We have now reviewed all the phenomena so far enumerated of the
illusion-bands, and for every case we have identified these bands with
the bands which must be generated on the retina by the mere
concealment of the rotating sectors by the moving rod. It has been
more feasible thus far to treat these deduction-bands as if possibly
they were other than the bands of the illusion; for although the
former must certainly appear on the retina, yet it was not clear that
the illusion-bands did not involve additional and complicated retinal
or central processes. The showing that the two sets of bands have in
every case identical properties, shows that they are themselves
identical. The illusion-bands are thus explained to be due merely to
the successive concealment of the sectors of the disc as each passes
in turn behind the moving pendulum. The only physiological phenomena
involved in this explanation have been the persistence as after-images
of retinal stimulations, and the summation of these persisting images
into characteristic effects—both familiar phenomena.

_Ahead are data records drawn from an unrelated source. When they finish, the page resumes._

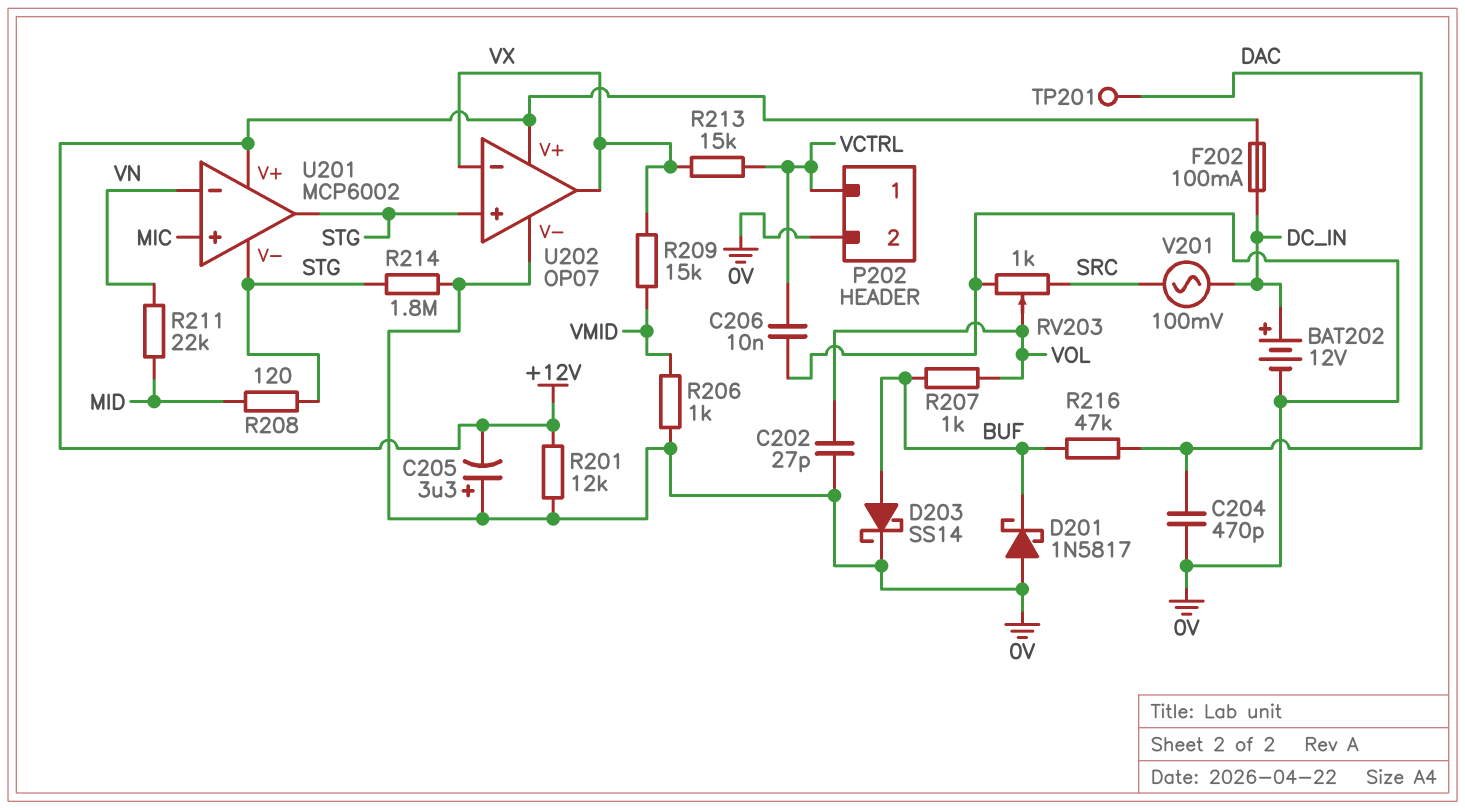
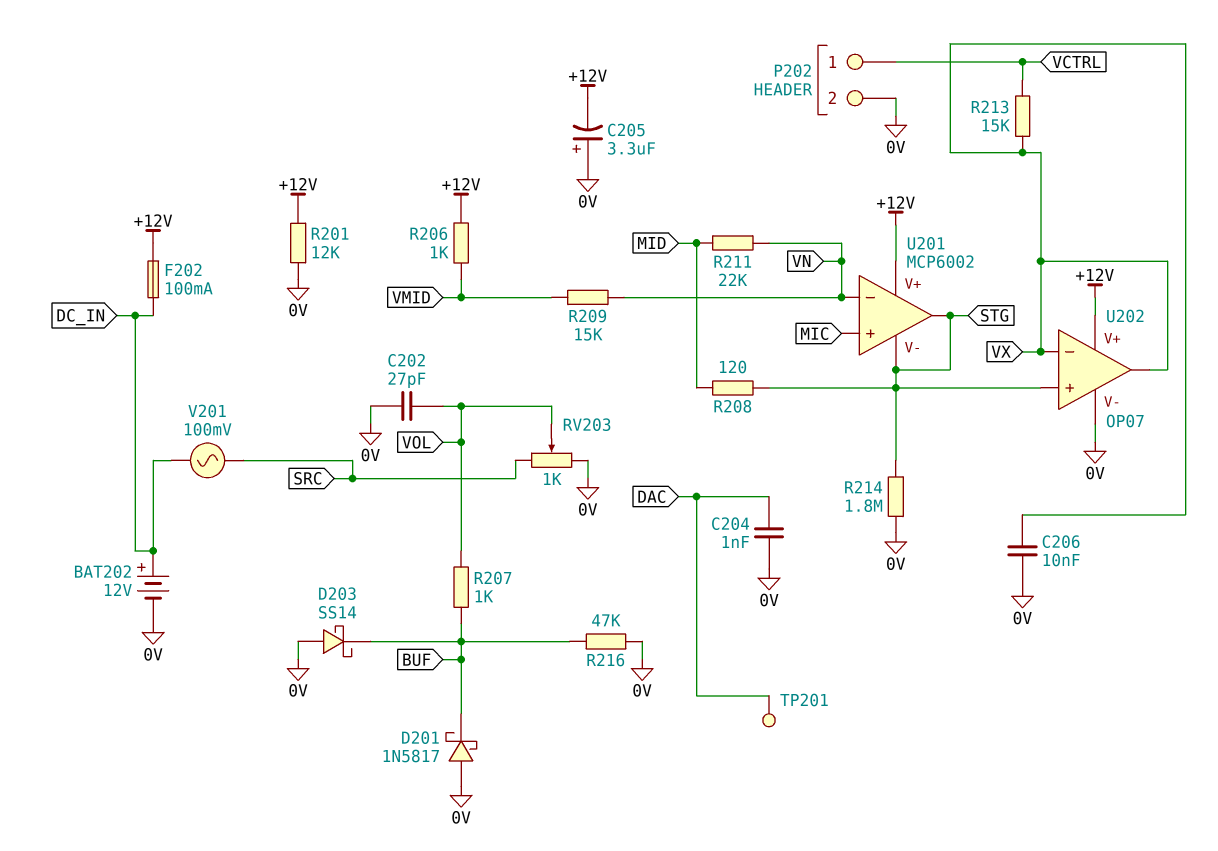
C204: 470pF (0V, DAC) -> 1nF (0V, DAC)
C206: 10nF (0V, VCTRL) -> 10nF (0V, VX)
D203: schottky SS14 (A BUF, K 0V) -> schottky SS14 (A 0V, K BUF)
R206: 1k (0V, VMID) -> 1k (+12V, VMID)
R209: 15k (VMID, VX) -> 15k (VMID, VN)
R216: 47k (BUF, DAC) -> 47k (0V, BUF)

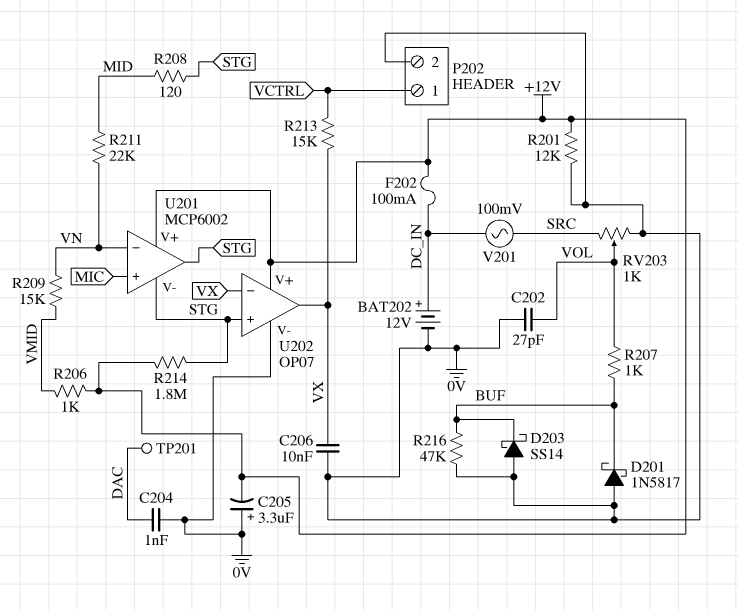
R214: 1.8M (0V, STG) -> 1.8M (+12V, STG)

From this point on it is permissible to simplify the point of view by
accounting the deduction-bands and the bands of the illusion fully
identified, and by referring to them under either name indifferently.
Figs. 1 to 9, then, are diagrams of the bands which we actually
observe on the rotating disc. We have next briefly to consider a few
special complications produced by a greater breadth or slower movement
of the rod, or by both together. These conditions are called
‘complicating’ not arbitrarily, but because in fact they yield the
bands in confusing form. If the rod is broad, the bands appear to
overlap; and if the rod moves back and forth, at first rapidly but
with decreasing speed, periods of mere confusion occur which defy
description; but the bands of the minor color may be broader or _may
be narrower_ than those of the other color.
VII. FURTHER COMPLICATIONS OF THE ILLUSION.
9. If the rod is broad and moves slowly, the narrower bands are like
colored, not with the broader, as before, but with the narrower
sector.
The conditions are shown in Fig. 9. From 1 to 2 the deduction is
increasingly green, and yet the remainder of the characteristic effect
is also mostly green at 1, decreasingly so to the right, and at 2 is
preponderantly red; and so on to 8; while a like consideration
necessitates bands from x to 16. All the bands are in a sense
transition-bands, but 1-2 will be mostly green, 2-3 mostly red, and so
forth. Clearly the widths of the bands will be here proportional to
the widths of the like-colored sectors, and not as before to the
oppositely colored.
It may reasonably be objected that there should be here no bands at
all, since the same considerations would give an increasingly red band
from B’ to A’, whereas by hypothesis the disc rotates so fast as
to give an entirely uniform color. It is true that when the
characteristic effect is A’ A entire, the fusion-color is so well
established as to assimilate a fresh stimulus of either of the
component colors, without itself being modified. But on the area from
1 to 16 the case is different, for here the fusion-color is less well
established, a part of the essential colored units having been
replaced by black, the color of the rod; and black is no stimulation.
So that the same increment of component color, before ineffective, is
now able to modify the enfeebled fusion-color.
Observation confirms this interpretation, in that band y-1 is not
red, but merely the fusion-color slightly darkened by an increment of
black. Furthermore, if the rod is broad and slow in motion, but white
instead of black, no bands can be seen overlying the rod. For here the
small successive increments which would otherwise produce the bands
1-2, 2-3, etc., have no effect on the remainder of the fusion-color
plus the relatively intense increment of white.